Por Xavier Latorre / Ilustración: Artsenal

Xavier Latorre

Xavier Latorre

Los frentes bélicos se han trasladado de lugar, han migrado a otras latitudes. La línea de fuego se extiende ahora a lo largo de fronteras calientes, sensibles, porosas y más o menos accesibles. Las nuevas batallas se van a librar con altos muros y vallas disuasorias y con leyes xenófobas. Los nuevos escenarios de esa guerra económica van a ser artificiales divisiones de mapas que separan a México de los Estados Unidos; Hungría de los Balcanes (Serbia y Macedonia) y los islotes que separan Grecia de Turquía. O mares, como el nuestro, que se engullen seres humanos ahogando sus lastimeros suspiros a pocas millas de la costa salvadora.

Hay que defenderse de un enemigo silencioso, pobre, resignado y que lleva años conviviendo con atrocidades en su tierra de origen. Un enemigo camuflado de refugiado o de migrante económico y que pretende ocupar nuestro territorio. Se trata de una invasión en toda regla de personas que huyen de las guerras clásicas, para enrolarse en unas nuevas e invisibles. Se lanzan a pecho descubierto, desesperados, a luchar contra las huestes del republicano multimillonario Donald Trumb, del parlanchín catalán Xavier García Albiol, del húngaro Orbán, el británico Cameron y de otros líderes chusqueros esparcidos por la próspera UE hábiles también en el arte de manipular a las masas para infundirles un miedo pavoroso a esos refugiados expulsados de cada rincón del planeta donde se les ocurre acampar.

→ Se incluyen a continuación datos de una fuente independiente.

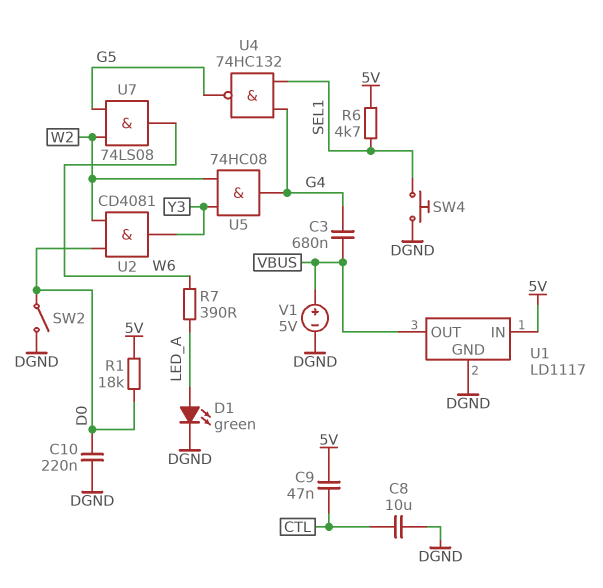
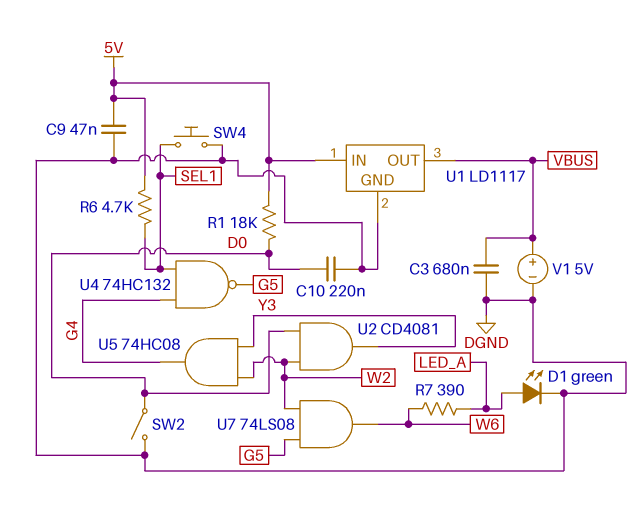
C3: 680nF (G4, VBUS) -> 680nF (DGND, VBUS)
C8: 10uF (CTL, DGND) -> none
C9: 47nF (5V, CTL) -> 47nF (5V, DGND)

Las guerras tradicionales, enquistadas al antojo de las naciones más poderosas, son sólo un pretexto. Esos conflictos de toda la vida, donde siempre hay petróleo o materias primas que rascar, desahucian a miles de familias que sobrevivían con muy poco apegados a sus milenarias tradiciones. La sociedad del espectáculo nos ofrece un Alepo bombardeado, una Palmira dinamitada y regiones enteras devastadas, pero no hay ninguna conferencia de paz programada, no hay cascos azules, no hay observadores internacionales. Es el negocio de la destrucción. Ahora se alzan alambradas para franquear el paso a esos infortunados vecinos. En Palestina, en Hungría, en México, en Rusia, en Melilla, en el Kurdistán y en otros lugares se levantan severos puestos de control.

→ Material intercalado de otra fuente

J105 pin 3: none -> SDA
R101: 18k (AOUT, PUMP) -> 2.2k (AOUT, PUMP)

Mientras el mundo se va a pique, yo solo pienso en limpiar la basura acumulada en mi PC para poder seguir navegando a mis anchas por este próspero mar de oportunidades llamado Europa. El viejo mundo se desmorona y yo atacado de los nervios porque no encuentro un viaje barato a Londres con mi valioso pasaporte color Burdeos en la boca. Los telediarios rebosan noticias de migrantes muertos en acto de servicio (huyendo del horror), con imágenes desoladoras de campamentos provisionales de refugiados en estaciones de tren o en pasos fronterizos, mientras los dirigentes europeos preparan una cumbre de ministros de Interior, no de Sanidad, de Trabajo o Solidaridad, para dentro de un tiempo prudencial, cuando encuentren un hueco en sus agendas repletas de actos oficiales. Los ministros-policías impulsarán medidas para decirles a esos errantes sin papeles que no habrá compasión alguna con ellos.

La oscilación del precio de una materia prima puede matar de hambre a centenares de indefensos seres humanos. La cotización de una divisa puede dejar tiradas en la calle a millares de familias. Yo, a mi bola, sigo regateando con el operador de la compañía de luz, de los seguros o de la telefonía móvil. ¿Cómo vamos a compartir algo con los desplazados si eso nos van desestabilizar el IPC o a descuadrar las reservas de la seguridad social? Por eso, el Gobierno español escurre el bulto cínicamente y rechaza a manos llenas las desesperadas solicitudes de asilo político.

Esta crisis de los refugiados la estoy pasando enganchado al televisor y leyendo el manifiesto de Ada Colau. En las pausas publicitarias me venden un champú anticaída, un yogur laxante y un coche de gama alta que aparca solo. Sin embargo, soy incapaz de decirle a Rajoy que sí estoy dispuesto a adoptar a un refugiado; bastante hago que reciclo el papel y el aceite usado. Las grandes constructoras construirán los barracones de los nuevos campos de concentración que alojarán a esos intrusos recién llegados. La vida sigue, ahora mismo una avería de gas me subleva. El incidente me ha dejado sin agua caliente. Sin confort estoy perdido. Mi apacible mundo se tambalea.